The winners (and losers) of the California GOP convention

Written by

California Republicans aren’t used to being wooed by presidential candidates for anything other than money, but this weekend’s state GOP convention just south of San Francisco drew all three remaining candidates plus protesters and police. The gathering underscored just how important California’s rich prize of delegates will be in the fight for the nomination, a fight that only Donald Trump can win outright. With the other two candidates trying to stop him from going over the top with delegates.

KCRW spoke with LA Times Sacramento Bureau Chief John Myers, who was in Burlingame.

Who are the winners and losers do you think from this weekend?

The big winner was the California Republican Party. They have not had this much attention at a state convention really at any time that I can remember in the last 15 years of covering them, including the Schwarzenegger era. There was a lot of attention, lot of focus, a lot of discussion about the presidential race. The fascinating thing was that that none of the presidential candidates, by the estimation of me and my colleagues at the Times watching the speeches, nobody got like the hugest response ever. I actually would say that the Schwarzenegger speeches of 2003 and 2004 got a bigger response at the conventions. Trump, Kasich, Cruz all got polite responses but no one was standing on their chairs.

California stands to factor in a big way on primary day, how are GOP leaders taking notice of that and how are they preparing for it?

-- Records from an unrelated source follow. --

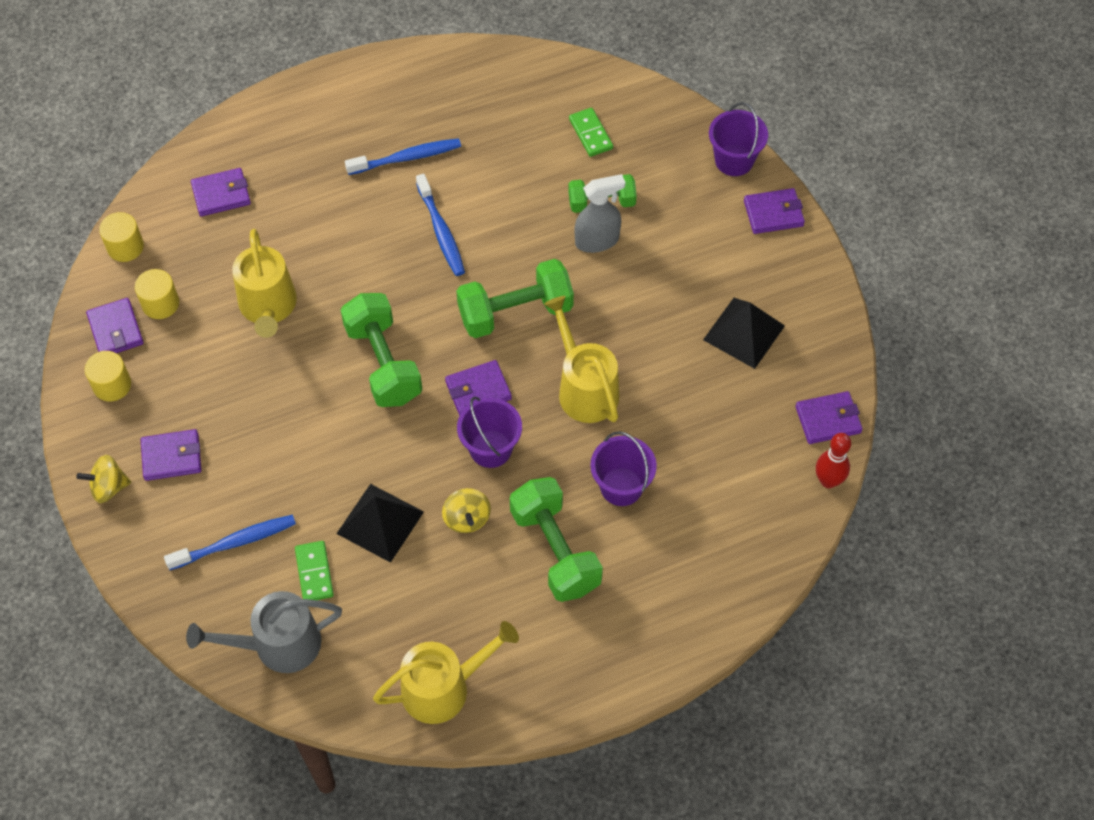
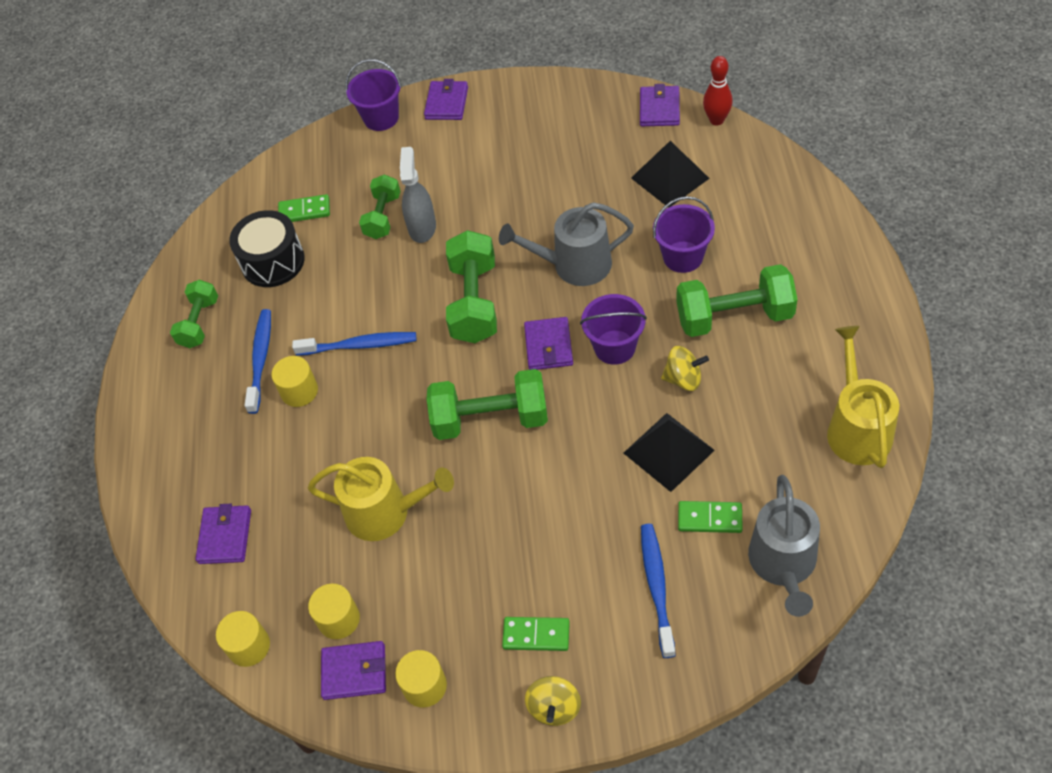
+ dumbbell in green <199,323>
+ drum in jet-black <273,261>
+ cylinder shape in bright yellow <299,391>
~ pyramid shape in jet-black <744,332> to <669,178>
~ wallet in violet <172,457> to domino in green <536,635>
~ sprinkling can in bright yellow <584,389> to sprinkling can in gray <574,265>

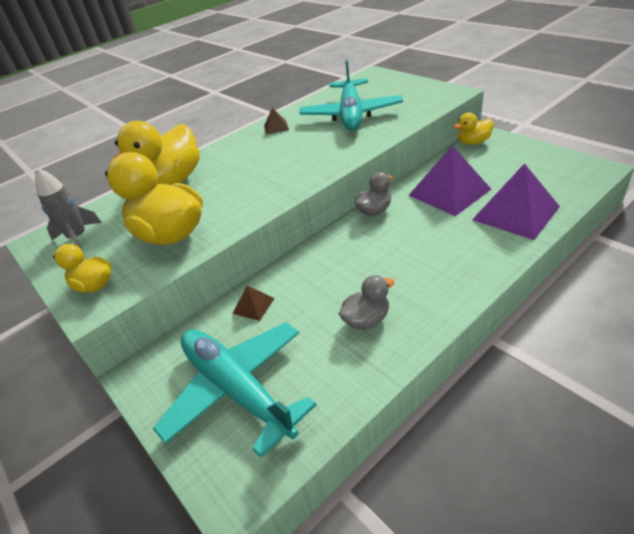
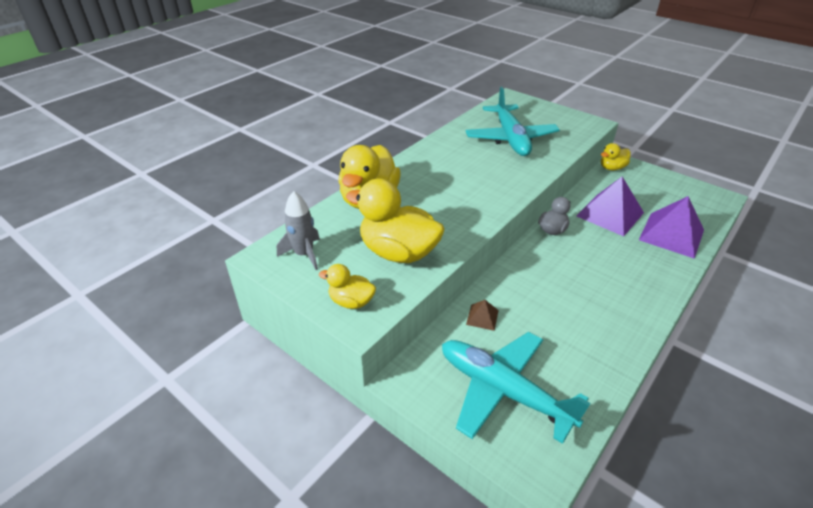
- pyramid shape in brown <276,127>
- rubber duck in gray <366,320>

I think one thing that they really hope is that it sparks new registrants to the party. Voter registration for California Republicans has been dropping over the last decade pretty precipitously. I think they hope it brings a turnout that will help other candidates down the ballot for congressional races or legislative races. In terms of what happens for the presidential campaigns I think it’s going to be an interesting few weeks here. If you look at the campaign of Ted Cruz, for example, he probably has the best grassroots campaign so far. He has organized the former leaders of the Republican party, and has as done a lot of outreach there. Donald trump is only starting things and John Kasich is only starting things, too. I think it’s going be an interesting few weeks.

Let’s talk about Ted Cruz, because former governor Pete Wilson endorsed him for president over the weekend. Is that a good thing for Cruz – or given Wilson’s unpopularity in the Latino community after prop 187 more than 20 years ago – or is that a bad thing? Is he sort of like the kiss of death?

Well I think if you’re Ted Cruz you’re looking for something that sticks. I mean you’ve got a campaign that is in distress. Indiana for example is going to be a big make or break, and then California obviously trying to get the right delegates. To me the Wilson endorsement is a is a nod to the fact that if you are a party regular, if you are part of the party faithful in California as a Republican, then this is your guy. Wilson and former chairs of the party all lined up behind him, I think that’s what the message is. I do think it does raise the issues of exactly what Pete Wilson’s ultimate legacy is, and but that’s when you’re looking at a general election campaign and issues of immigration. If you’re trying to appeal to Republicans and diehard California Republicans, Pete Wilson is probably a pretty good endorsement.

He also has Carly Fiorina campaigning with him in California. Carly Fiorina most notably who headed up HP here in California and ran for senate against Barbara Boxer and lost pretty badly. Is the is the calculation that she will help in the golden state?

She didn’t just lose badly, she got clobbered. Barbara Boxer handily beat her in 2010. Fiorina also didn’t exactly leave a great mark in Republican circles by taking a very long time to pay back some of her campaign consultants and left unpaid campaign bills. I think that Fiorina is probably a pick more to the national eye, I mean no one has really seen her in California since that 2010 race. As a matter fact I think she lives in Virginia now. She got a polite response from the audience. But I don’t know that that’s what puts Ted Cruz over the top here. I think back to that ground game: Individual Congressional districts. You win delegates in California by winning in each of the 53 Congressional districts, which means that the most liberal districts a say in the heart of Los Angeles have as many delegates to the Republican national convention as say Dana Rohrabacher’s district in orange county. And that means it’s a hand to hand kind of combat through these Congressional districts.

A lot of folks are going to be voting in that June 7th primary here in California –  probably haven’t done it for a long time. Are state registrars ready for this?

I think that’s a good question. I mean I am fascinated by the fact that just two years ago we had the lowest turnout in recorded history in California in the june and november elections. And the and now we’re talking about a big surge of voters. I think elections officials are preparing that means more ballots it means more poll workers. And then just this past week we saw the governor sign a bill that allotted an extra 13 million dollars to counties to administer the june elections and get ready for what they’ve got to do in the fall as well. But i do think it’s going to be interesting to watch this turnout measure. And if it’s close and people have to look at those ballots for a longer time and you know that puts a lot of pressure on elections officials. Then the whole country is going to be waiting to see what happens.